In LLM, the key module that allows LLM to correlate between tokens is the attention module — the remaining modules focuses on further understanding of each word individually.
In order to remember all the tokens that LLM has already processed, LLM needs to transform context to KV cache. Think of it as LLM’s internal memory of the context — with KV cache, LLM can process future texts without re-reading existing contexts.
KV cache — the LLM’s internal memory — is so large that it becomes the key that prevents LLM from massively generating tokens (and prevents provider to lower token pricing). The reason is simple — modern GPUs wants to process as many generation requests as possible to generate massive amount of tokens, but if we do so the GPU memory will be blown up by KV caches.
To summary — the key of reducing token pricing, is to just make KV cache smaller.
How does DeepSeek reduces token pricing?
To reduce token pricing, DeepSeek use two set of special attention modules to reduce KV cache.

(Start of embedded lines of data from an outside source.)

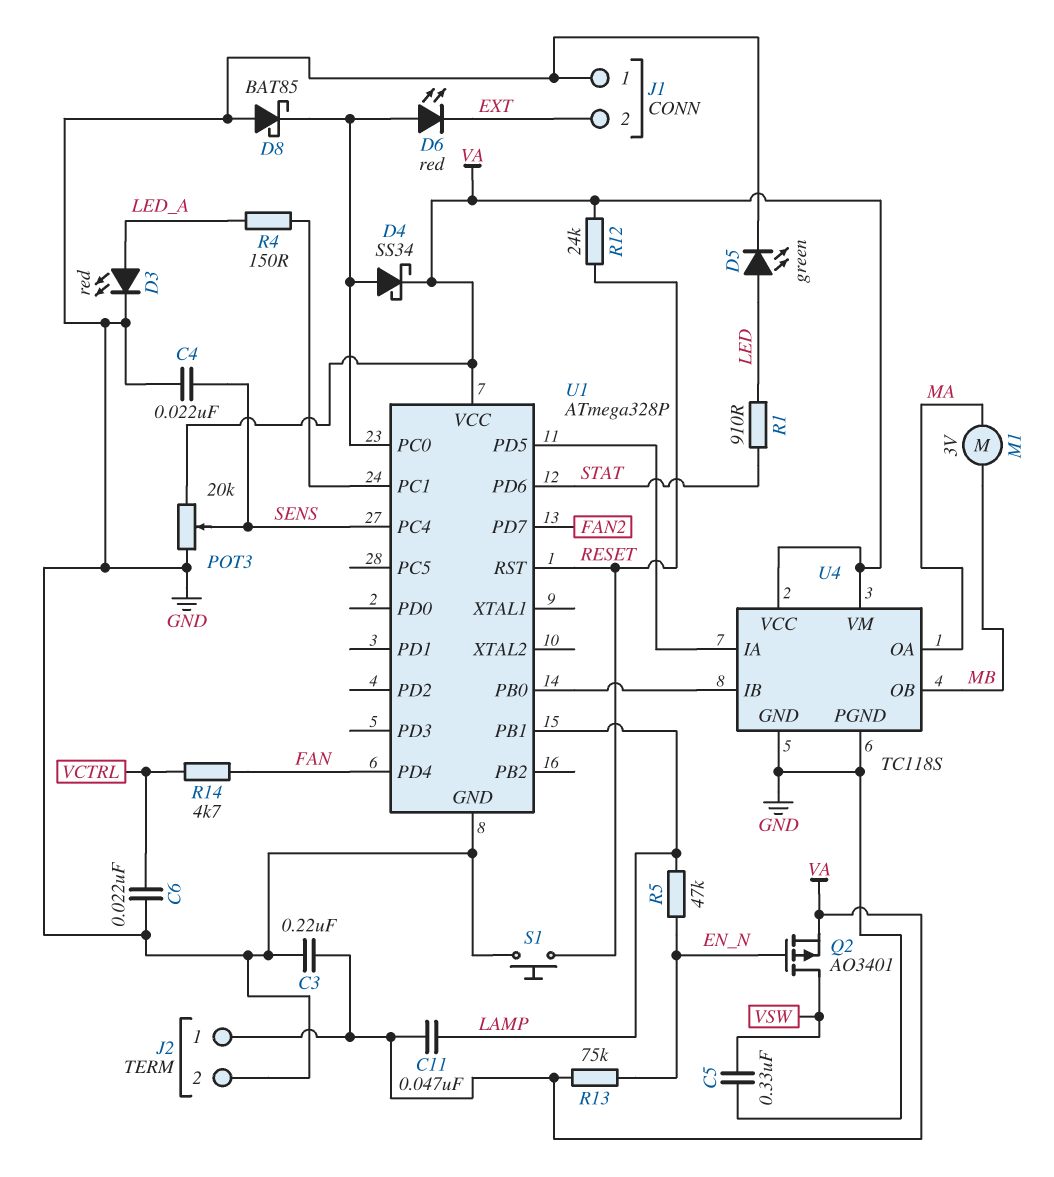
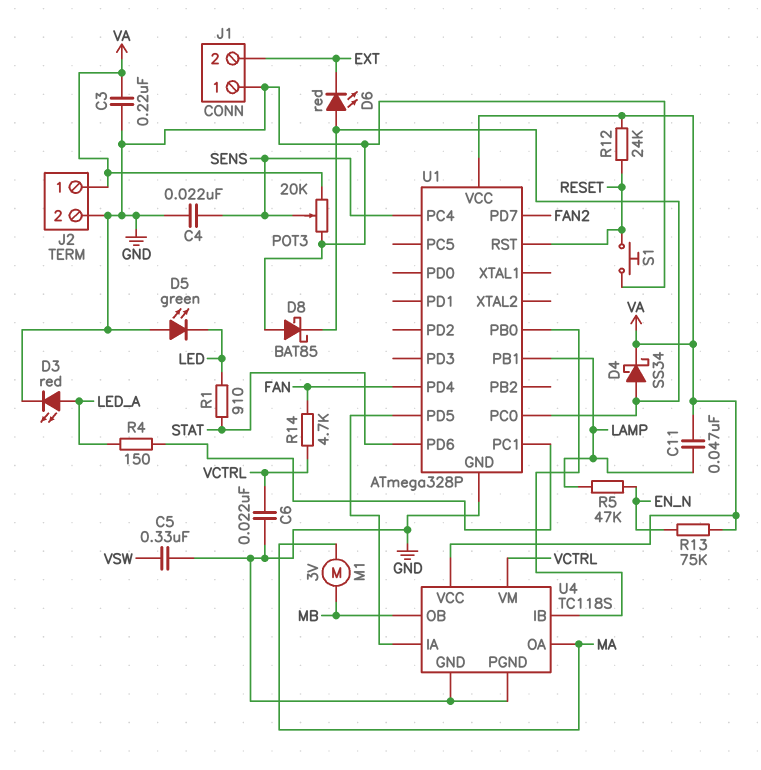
D5: LED green (A LED, K GND) -> LED green (A GND, K LED)
Q2: PMOS AO3401 (G EN_N, D VSW, S VA) -> none
U4 pin VM: VA -> VCTRL

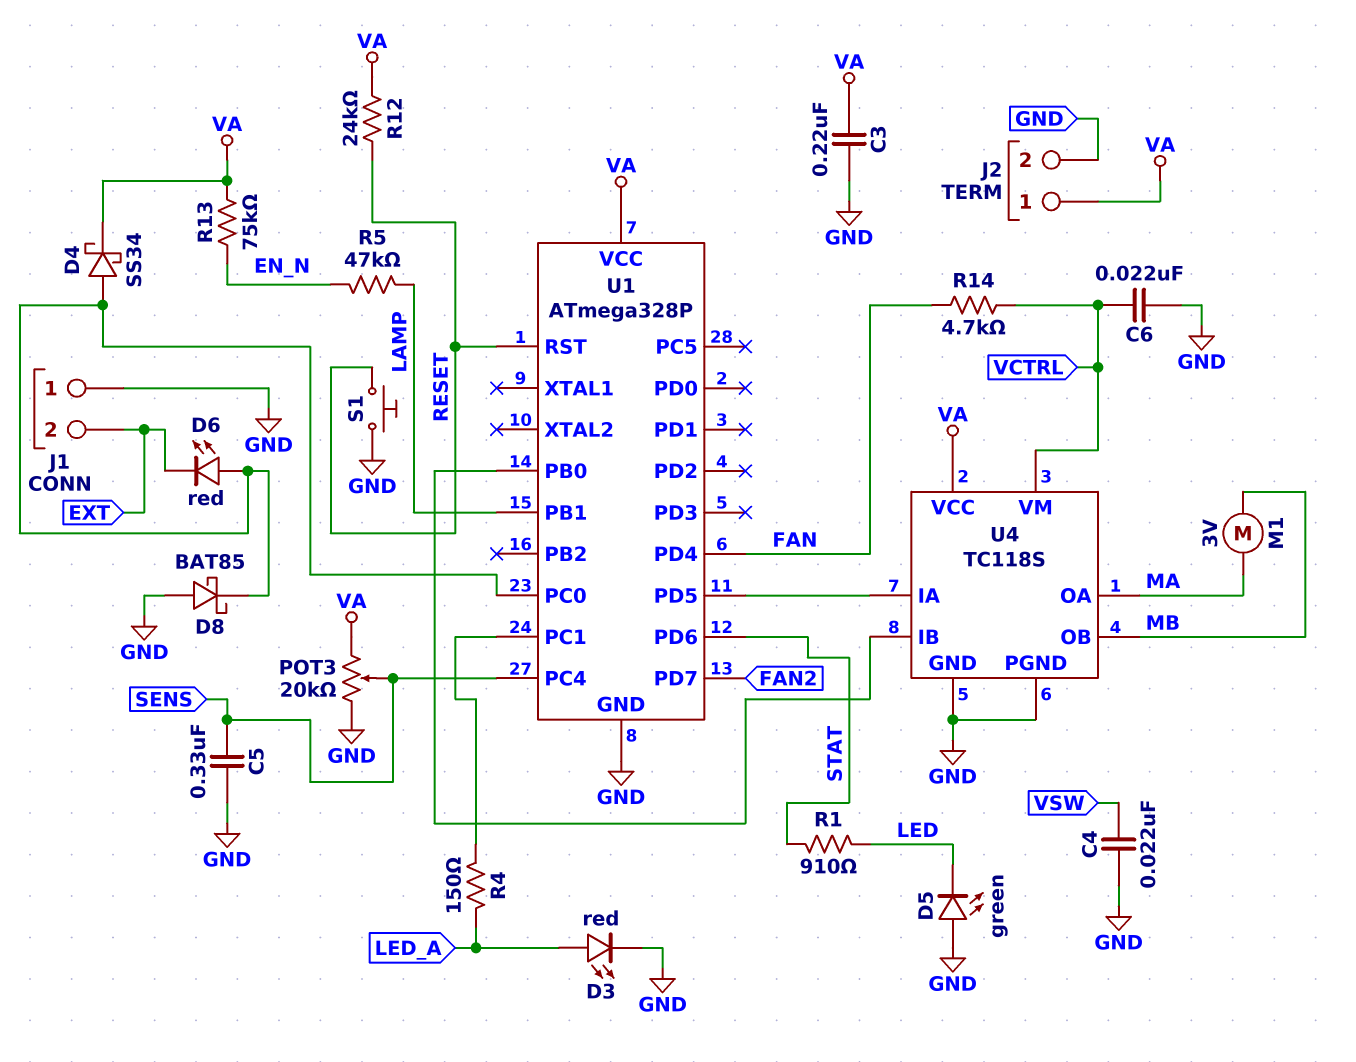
C4: 22nF (GND, SENS) -> 22nF (GND, VSW)
C5: 330nF (GND, VSW) -> 330nF (GND, SENS)
C11: 47nF (LAMP, VA) -> none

First type: compressed sparse attention
The key novel part of this layer (compared to previous DeepSeek V3.2) is to compress the KV cache of a group of tokens (4 tokens to be specific) into one. Simple and effective way of reducing the size of KV cache.
This introduces a subtle but important issue: causality break. In large language models, a key properties is that later tokens should not affect the meaning of earlier tokens (else it means that every time the LLM generates a new word, the meaning of all earlier tokens changed and needs to be recomputed, too costly). But in such attention module, tokens 1,2,3,4 will have the same KV cache, which means that when the LLM queries the meaning of token 1, it uses the KV cache of token 1,2,3,4 (recalls that we compress the KV cache of 4 tokens into 1), which means that the meaning of token 1 is actually affected by token 4.
To solve this issue, DeepSeek V4 ensures that the KV caches are only compressed after it is at least 128-tokens-away from the current processing position. As a result, we can strictly make sure that when we query the meaning of one token, we don’t use the information of any future tokens.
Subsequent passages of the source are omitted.